The wedding of Ashot and Miroslava, from the Madrid Skylitzes manuscript

Life

Ashot was the son of Gregory Taronites. Gregory was an Armenian prince of the region of Taron in southern Armenia. When his father, Ashot III of Taron, died in 967/8, Gregory and his brother ceded Taron to the Byzantine Empire in exchange for extensive lands and the title of patrikios.[1][2] Gregory went to Constantinople, where he married and had at least two children, Ashot and a daughter Irene.[2]

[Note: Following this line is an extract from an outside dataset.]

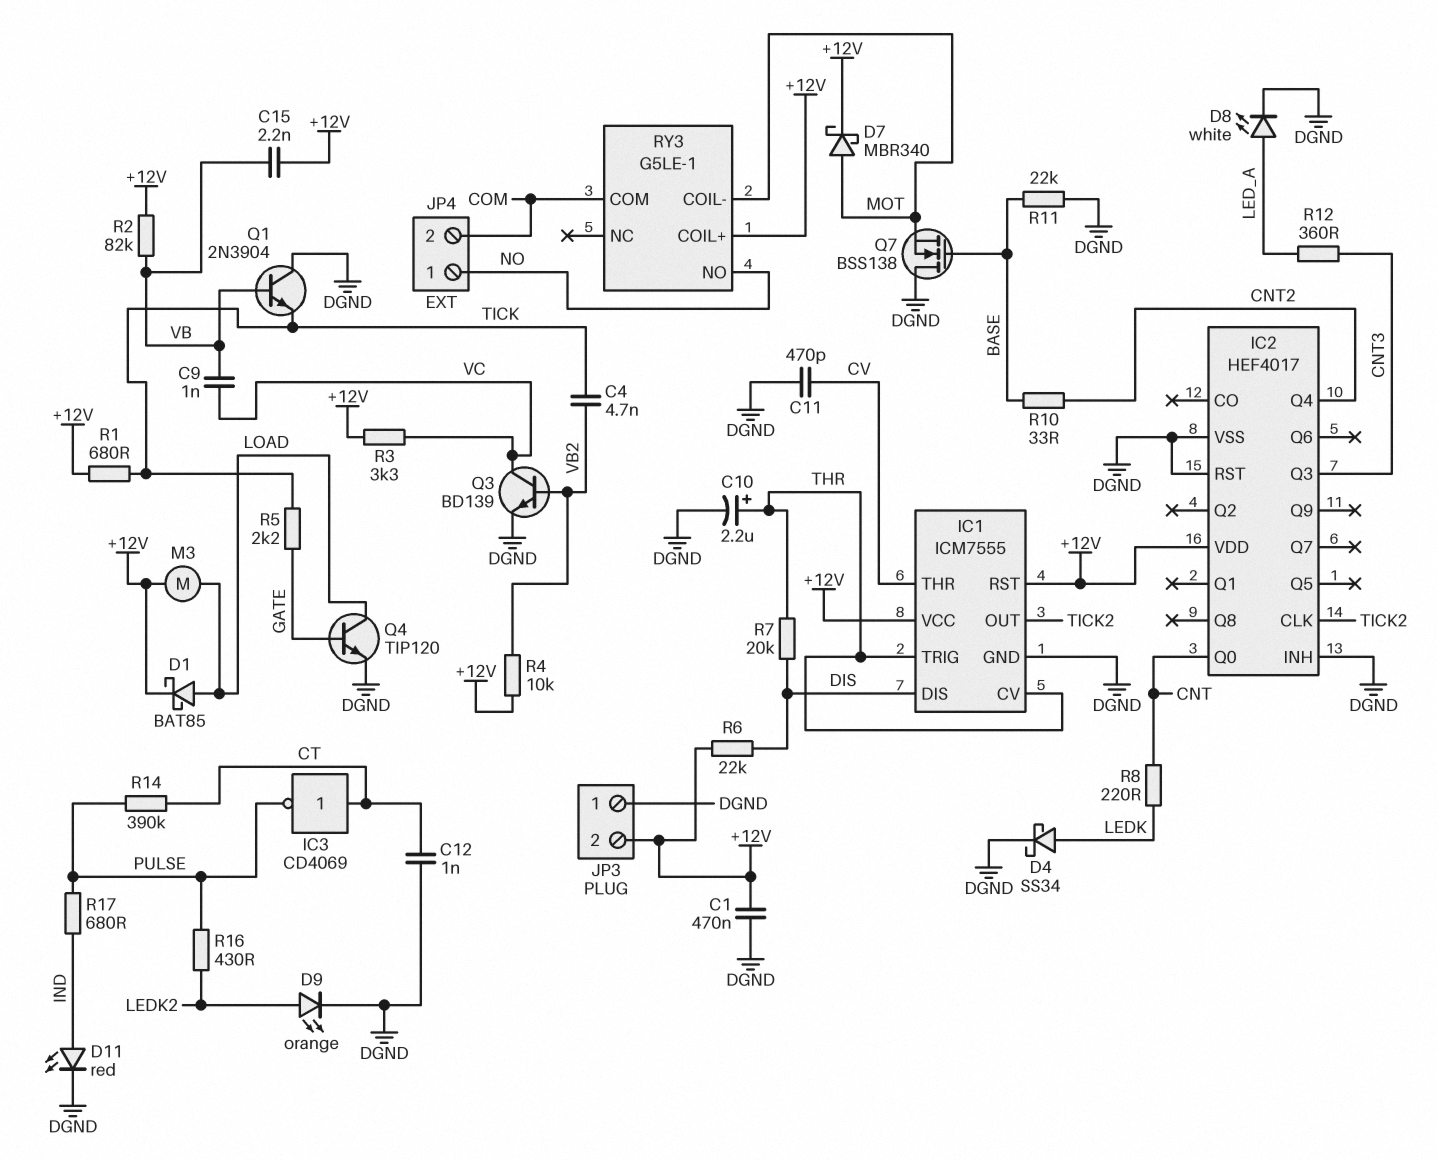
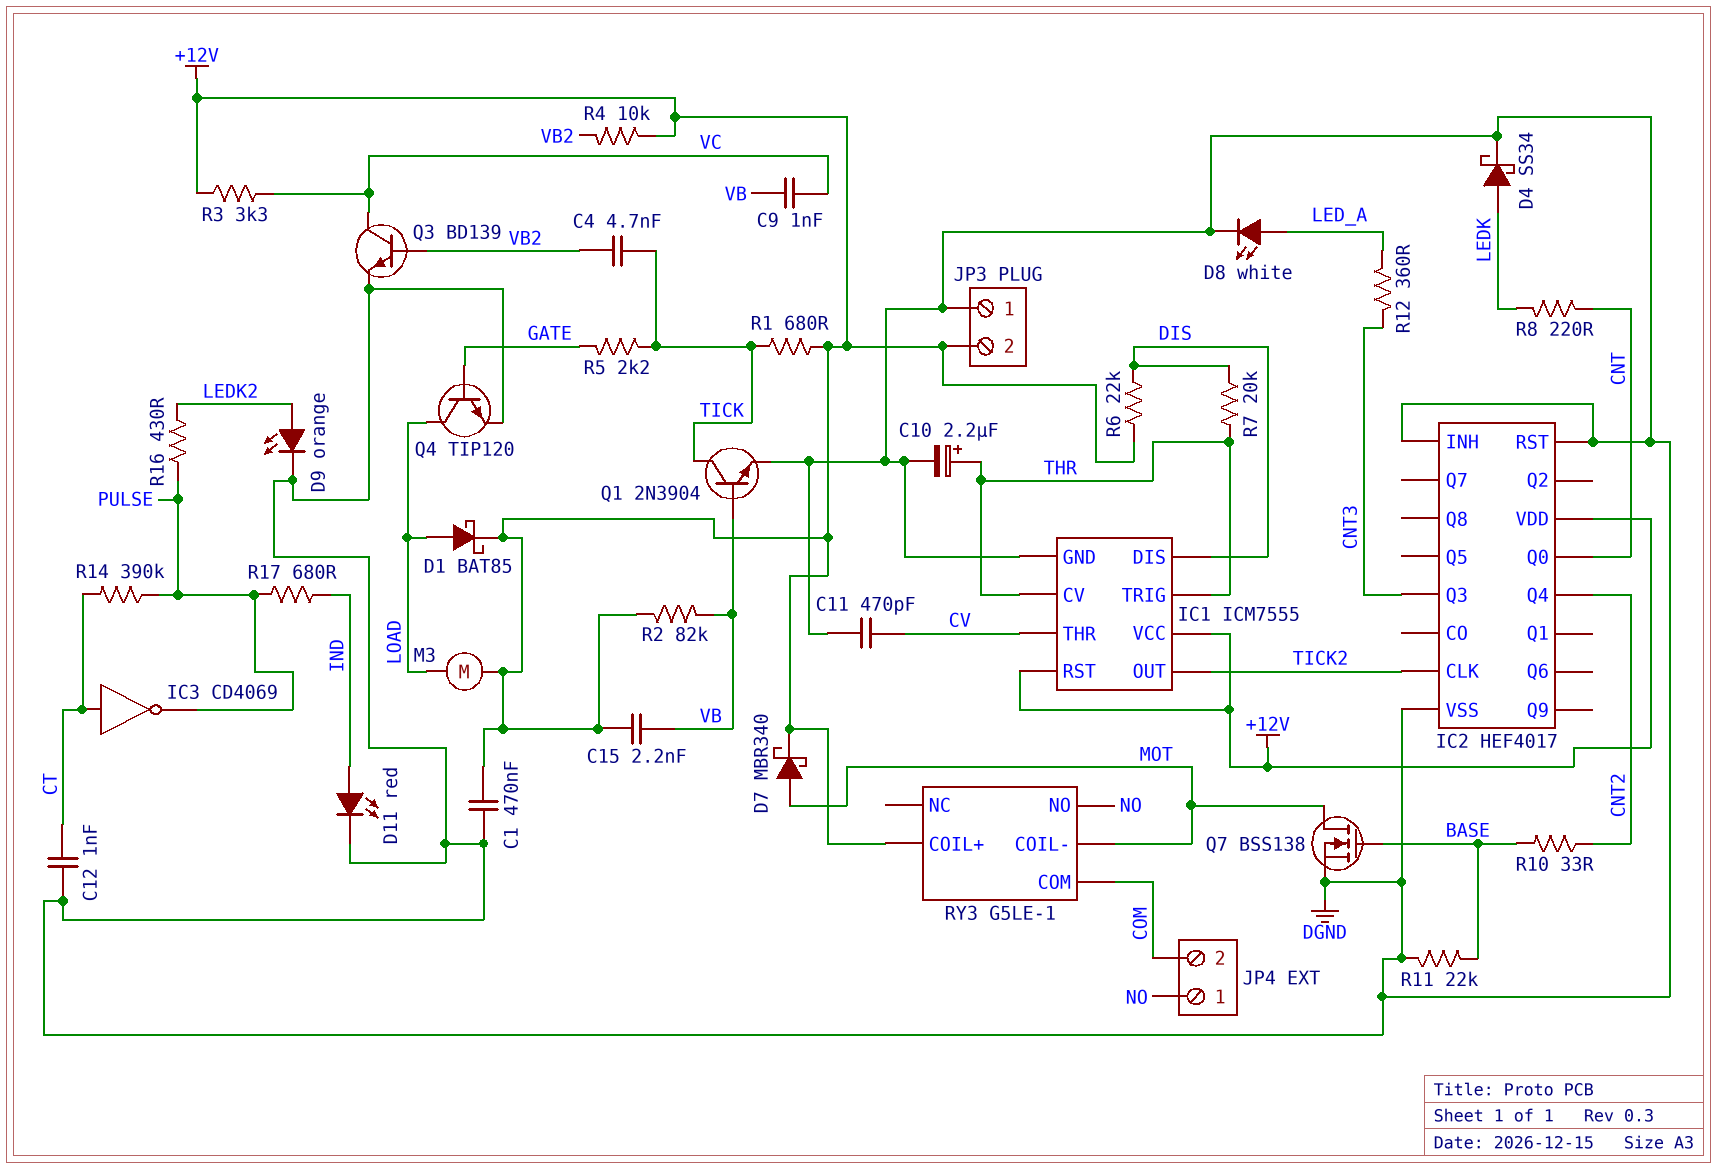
Q1: NPN 2N3904 (B VB, C DGND, E TICK) -> NPN 2N3904 (B VB, C TICK, E DGND)
Q7: NMOS BSS138 (G BASE, D DGND, S MOT) -> NMOS BSS138 (G BASE, D MOT, S DGND)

In 991, Emperor Basil II led a campaign in the Balkans, against Samuel of Bulgaria, and appointed Gregory doux of Thessalonica. Ashot accompanied his father to Thessalonica. Some time after this appointment, Ashot was captured and Gregory was killed by the Bulgarians in an ambush near Thessalonica. A raiding party had approached the city, and Gregory sent out Ashot with the vanguard to make contact with them and reconnoitre. The over-eager Ashot engaged the Bulgarians and drove them back, but was drawn into a prepared ambush and encircled with his men. His father, following up with the main Byzantine force, rushed to his rescue, but was killed.[2][3] The exact date of this event is unknown. The chronology of the account of John Skylitzes seems to place it in 996, while Armenian sources place it in 991. Modern research holds that it must have happened at the latest in mid-995, as John Chaldos is attested as doux of Thessalonica later in the same year.[4][5]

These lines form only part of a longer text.